FLUX-Reason-6M与PRISM-Bench:百万级图文推理数据集与综合基准测试
FLUX-Reason-6M & PRISM-Bench: A Million-Scale Text-to-Image Reasoning Dataset and Comprehensive Benchmark
September 11, 2025
作者: Rongyao Fang, Aldrich Yu, Chengqi Duan, Linjiang Huang, Shuai Bai, Yuxuan Cai, Kun Wang, Si Liu, Xihui Liu, Hongsheng Li
cs.AI
摘要
开源文本生成图像(T2I)模型的进步一直受到大规模、以推理为核心的数据集及全面评估基准缺失的制约,导致其与领先的闭源系统之间存在性能差距。为应对这一挑战,我们推出了FLUX-Reason-6M和PRISM-Bench(精确与鲁棒的图像合成测量基准)。FLUX-Reason-6M是一个包含600万张高质量FLUX生成图像及2000万条双语(中英文)描述的大规模数据集,专为教授复杂推理而设计。这些图像依据六大关键特性组织:想象力、实体、文本渲染、风格、情感与构图,并设计了显式的生成思维链(GCoT)以提供图像生成步骤的详细分解。整个数据整理过程耗费了15,000个A100 GPU天,为社区提供了以往仅大型工业实验室才能获取的资源。PRISM-Bench则提出了一个包含七个独特赛道的新颖评估标准,其中包括使用GCoT的艰巨长文本挑战。通过精心设计的提示,它利用先进的视觉语言模型进行细致入微、与人类对齐的提示-图像对齐度及图像美学评估。我们对19个领先模型在PRISM-Bench上的广泛评估揭示了关键性能差距,并指出了需要改进的具体领域。我们的数据集、基准及评估代码已公开发布,旨在推动下一波以推理为导向的T2I生成研究。项目页面:https://flux-reason-6m.github.io/。
English
The advancement of open-source text-to-image (T2I) models has been hindered
by the absence of large-scale, reasoning-focused datasets and comprehensive
evaluation benchmarks, resulting in a performance gap compared to leading
closed-source systems. To address this challenge, We introduce FLUX-Reason-6M
and PRISM-Bench (Precise and Robust Image Synthesis Measurement Benchmark).
FLUX-Reason-6M is a massive dataset consisting of 6 million high-quality
FLUX-generated images and 20 million bilingual (English and Chinese)
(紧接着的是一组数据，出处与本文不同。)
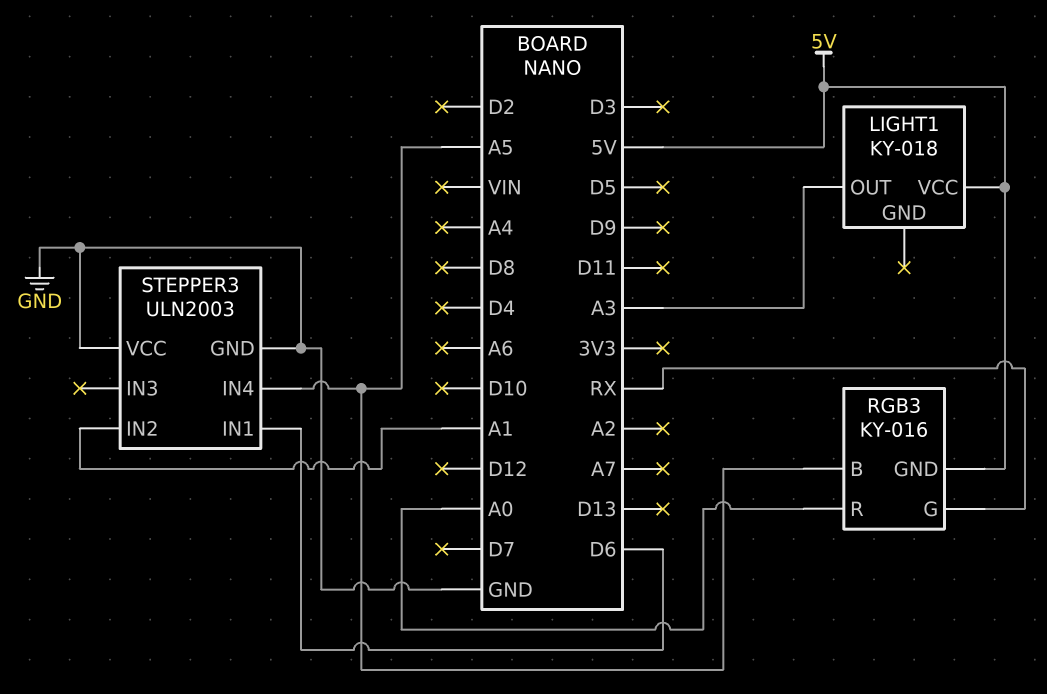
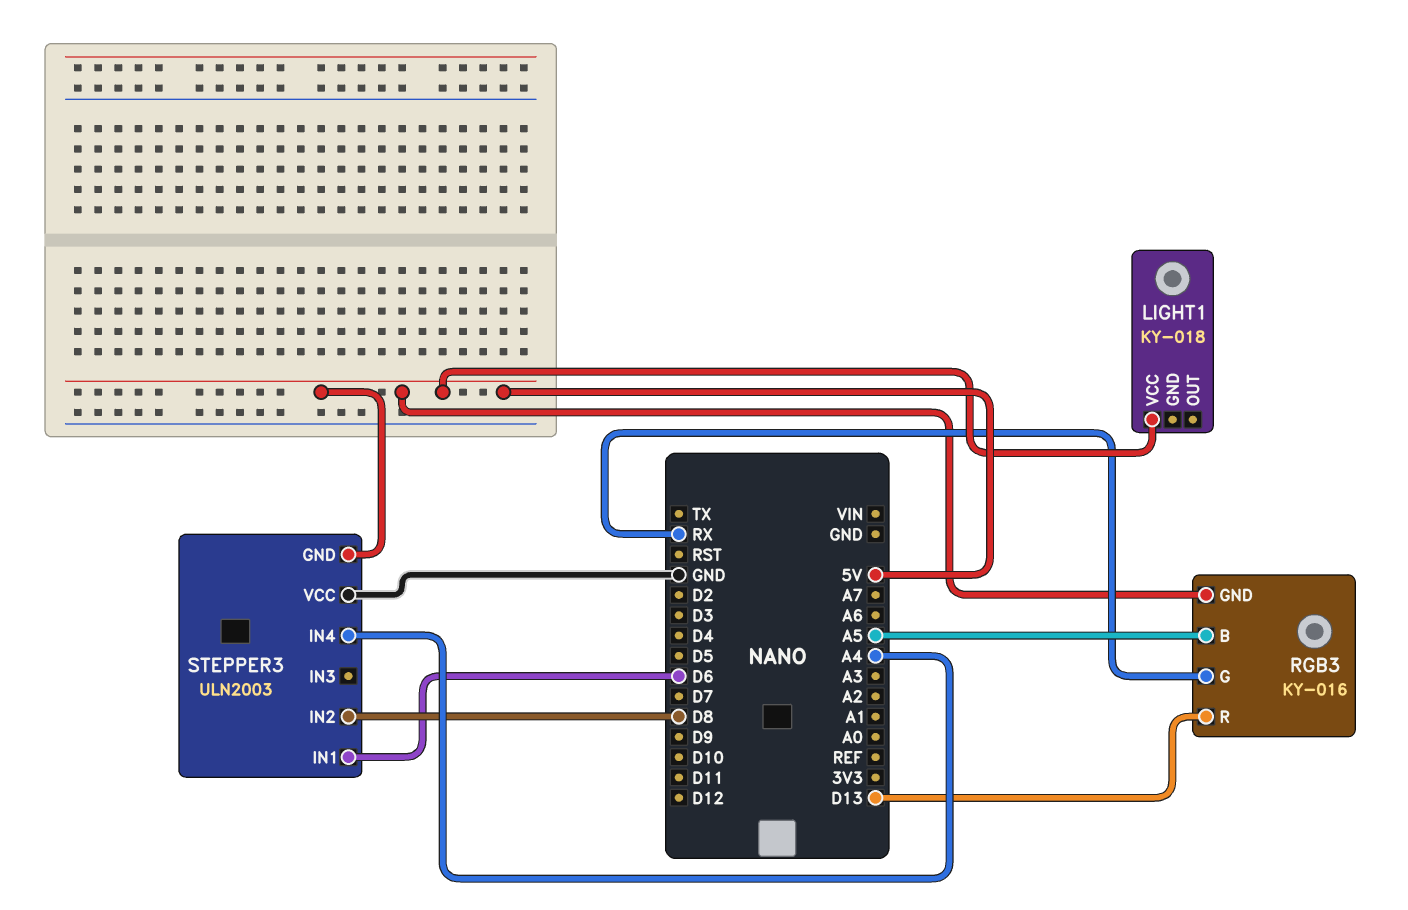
LIGHT1 pin OUT: A3 -> none
RGB3 pin R: A0 -> D13
STEPPER3 pin GND: GND -> 5V
STEPPER3 pin IN2: A1 -> D8
STEPPER3 pin IN4: A5 -> A4

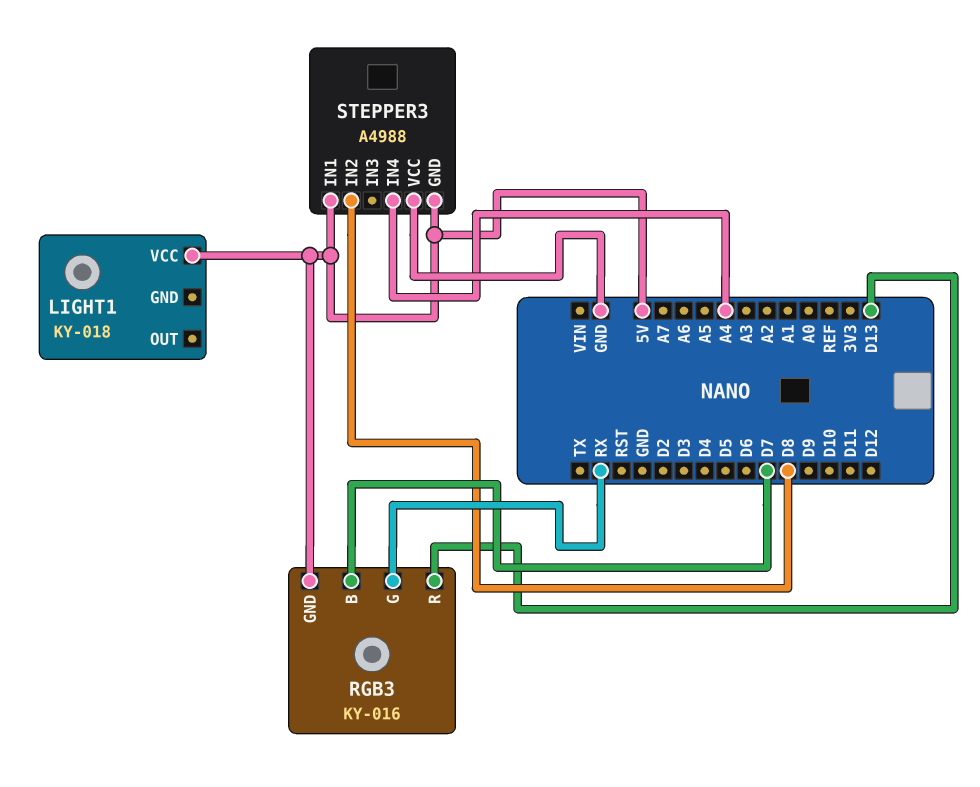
RGB3 pin B: A5 -> D7
STEPPER3: ULN2003 -> A4988
STEPPER3 pin IN1: D6 -> 5V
descriptions specifically designed to teach complex reasoning. The image are
organized according to six key characteristics: Imagination, Entity, Text
rendering, Style, Affection, and Composition, and design explicit Generation
Chain-of-Thought (GCoT) to provide detailed breakdowns of image generation
steps. The whole data curation takes 15,000 A100 GPU days, providing the
community with a resource previously unattainable outside of large industrial
labs. PRISM-Bench offers a novel evaluation standard with seven distinct
tracks, including a formidable Long Text challenge using GCoT. Through
carefully designed prompts, it utilizes advanced vision-language models for
nuanced human-aligned assessment of prompt-image alignment and image
aesthetics. Our extensive evaluation of 19 leading models on PRISM-Bench
reveals critical performance gaps and highlights specific areas requiring
improvement. Our dataset, benchmark, and evaluation code are released to
catalyze the next wave of reasoning-oriented T2I generation. Project page:
https://flux-reason-6m.github.io/ .